Oracle Eloqua has three primary tables – contacts, accounts, and custom objects. While there is only one contact and account table, you can have multiple custom object tables that support either a one-to-one (one custom object record to one contact or account) or one-to-many (many custom object records to one contact or account) relationships.  Oracle Eloqua does not currently support a many-to-many relationship (one contact being associated to multiple accounts or one custom object being associated to multiple contacts).

In order to have relevance for most purposes like segmentation, each custom object record must be mapped back to one contact or one account and they cannot be mapped to both at the same time – meaning it cannot be used as a type of join to link multiple tables together inside Oracle Eloqua.

Depending on your particular CRM, you can set up various auto syncs that will pull data from your CRM into Oracle Eloqua and store it into contacts, accounts, or custom objects. If you are using Salesforce as your CRM, you can pull up to one table deep of related tables in the same sync. As a simple example, you can pull associated account attributes into the contact table at the same time you pull contact data through your Get Contacts auto sync. For all other CRM’s, each auto sync can only pull from one table in CRM at a time. In all cases, auto syncs can only write to one table in Oracle Eloqua at a time.  If you need account data on both the contact and account tables in Oracle Eloqua it will take a minimum of two auto syncs to accomplish.

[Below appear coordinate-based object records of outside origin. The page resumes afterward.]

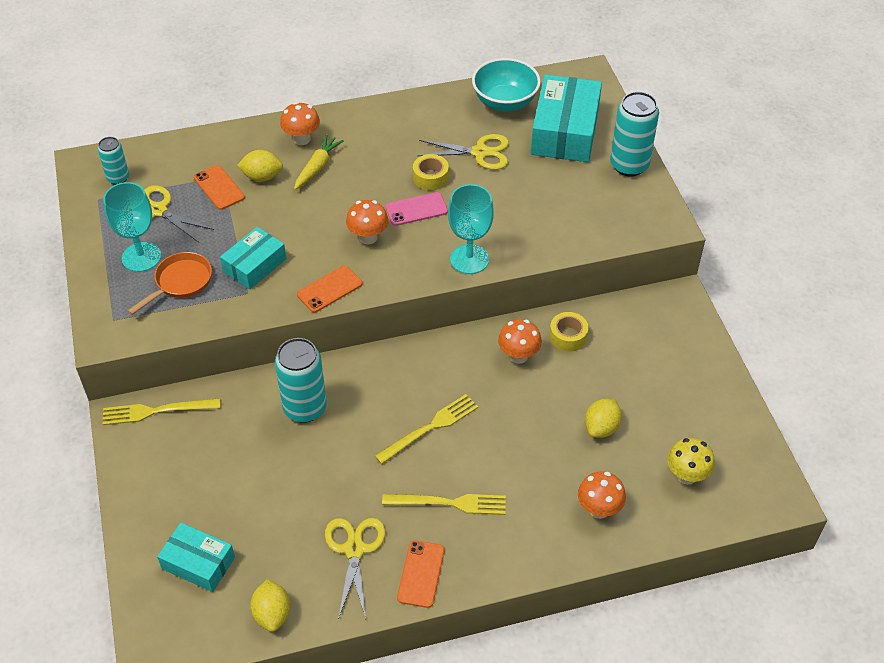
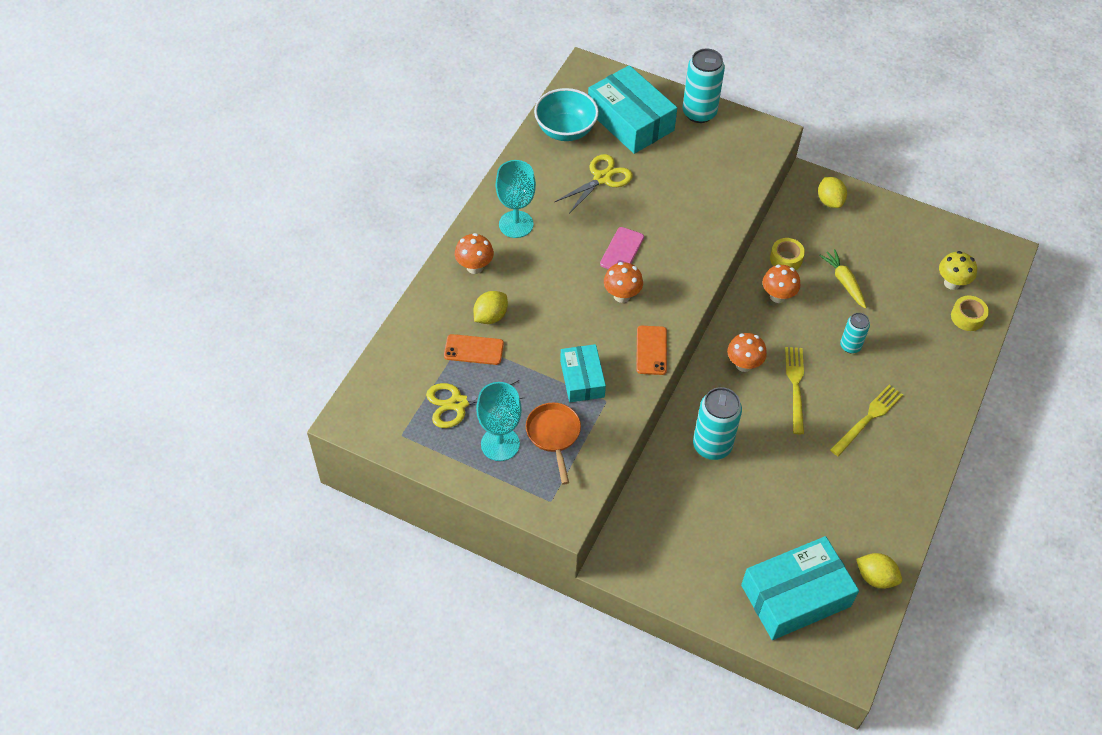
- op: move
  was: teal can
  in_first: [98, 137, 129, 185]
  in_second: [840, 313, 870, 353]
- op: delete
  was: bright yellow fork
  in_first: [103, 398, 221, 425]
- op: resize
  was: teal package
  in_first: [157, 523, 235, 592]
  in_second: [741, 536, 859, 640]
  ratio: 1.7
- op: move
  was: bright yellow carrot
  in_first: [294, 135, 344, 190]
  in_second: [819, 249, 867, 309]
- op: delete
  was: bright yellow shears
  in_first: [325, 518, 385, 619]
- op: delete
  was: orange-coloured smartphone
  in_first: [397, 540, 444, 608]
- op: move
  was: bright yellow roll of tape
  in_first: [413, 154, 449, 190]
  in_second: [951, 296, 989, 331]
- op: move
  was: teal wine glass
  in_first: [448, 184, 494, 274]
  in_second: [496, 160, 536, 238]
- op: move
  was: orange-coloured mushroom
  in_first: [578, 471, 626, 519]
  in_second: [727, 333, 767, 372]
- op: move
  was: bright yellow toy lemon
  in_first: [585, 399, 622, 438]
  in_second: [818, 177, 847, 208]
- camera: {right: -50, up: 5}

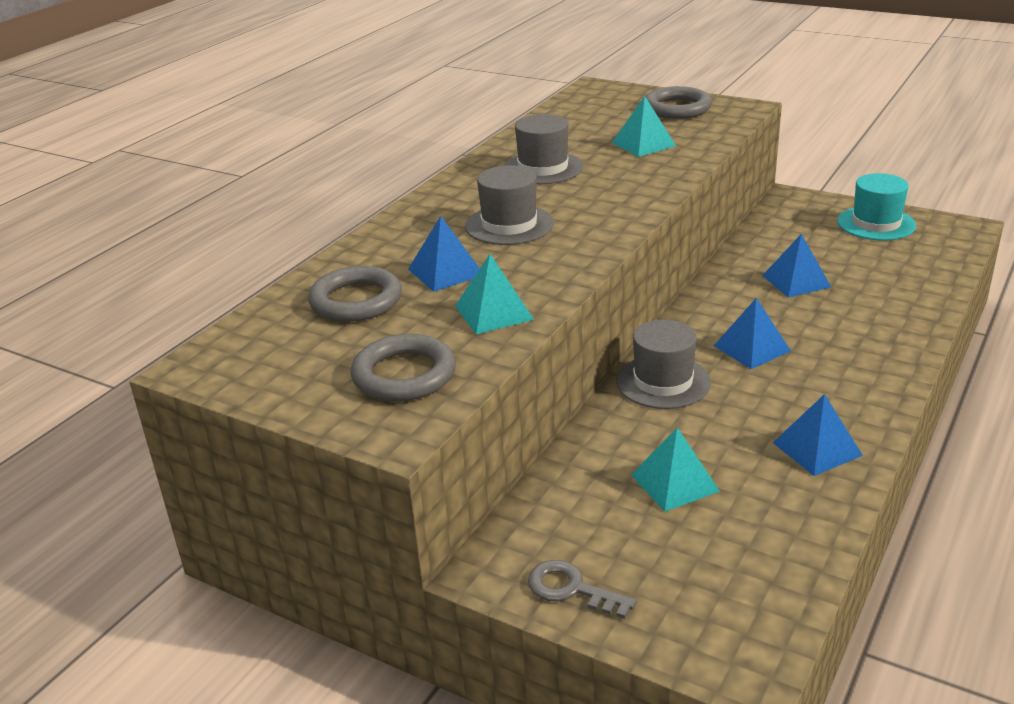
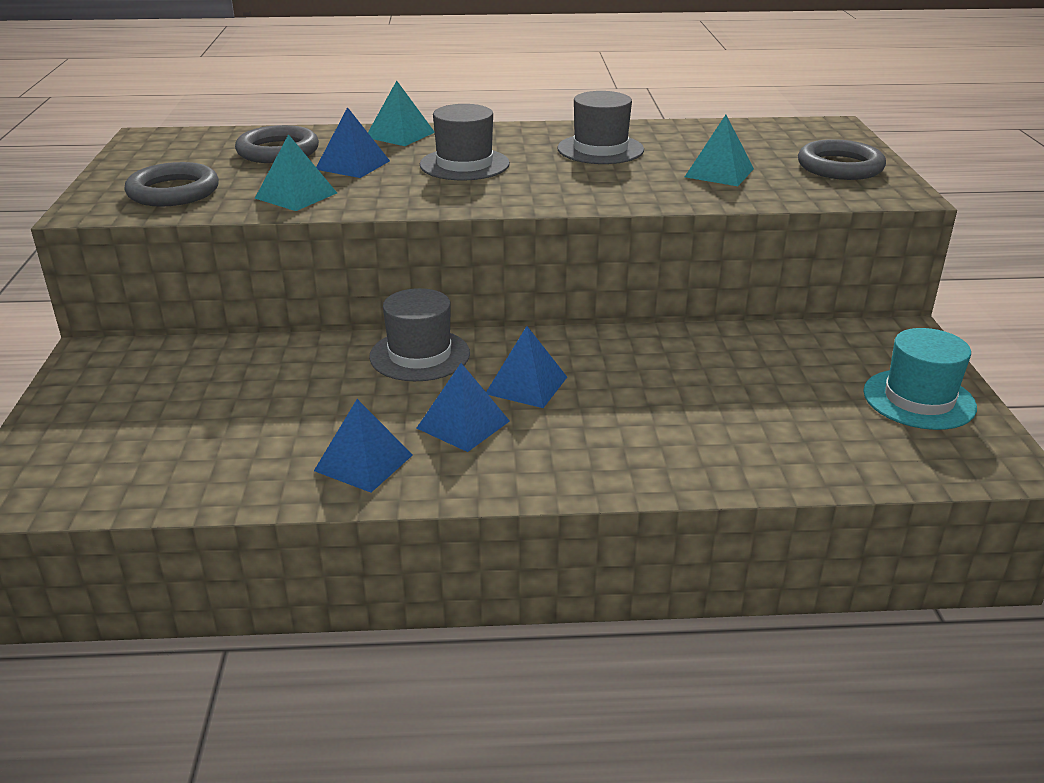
- op: delete
  was: ash-grey door key
  in_first: [528, 560, 637, 619]
- op: move
  was: teal solid pyramid
  in_first: [631, 428, 720, 512]
  in_second: [368, 81, 435, 146]
- op: move
  was: royal blue solid pyramid
  in_first: [762, 234, 831, 298]
  in_second: [417, 363, 510, 452]
- camera: {right: 55, up: 0}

CRM’s support relational tables where a reference object, for example a table of the products you sell and whether they have a subscription license or perpetual license, can be associated back to other objects using values common to each. In this example, my contact may be associated to an opportunity, the opportunity has a code that represents a product, and that code matches the attributes or description of the product in my products table. For my marketing use case, if I need to target contacts based on those associated with an opportunity with a product that has a subscription license, referencing that many tables in CRM back to Oracle Eloqua in a useable way can be tricky.

While this example may be a bit more complex, ultimately, once you have a clear understanding of what data you need and how it will be used, there are a variety of tactics that can be applied to structure the data the way you need it in Oracle Eloqua.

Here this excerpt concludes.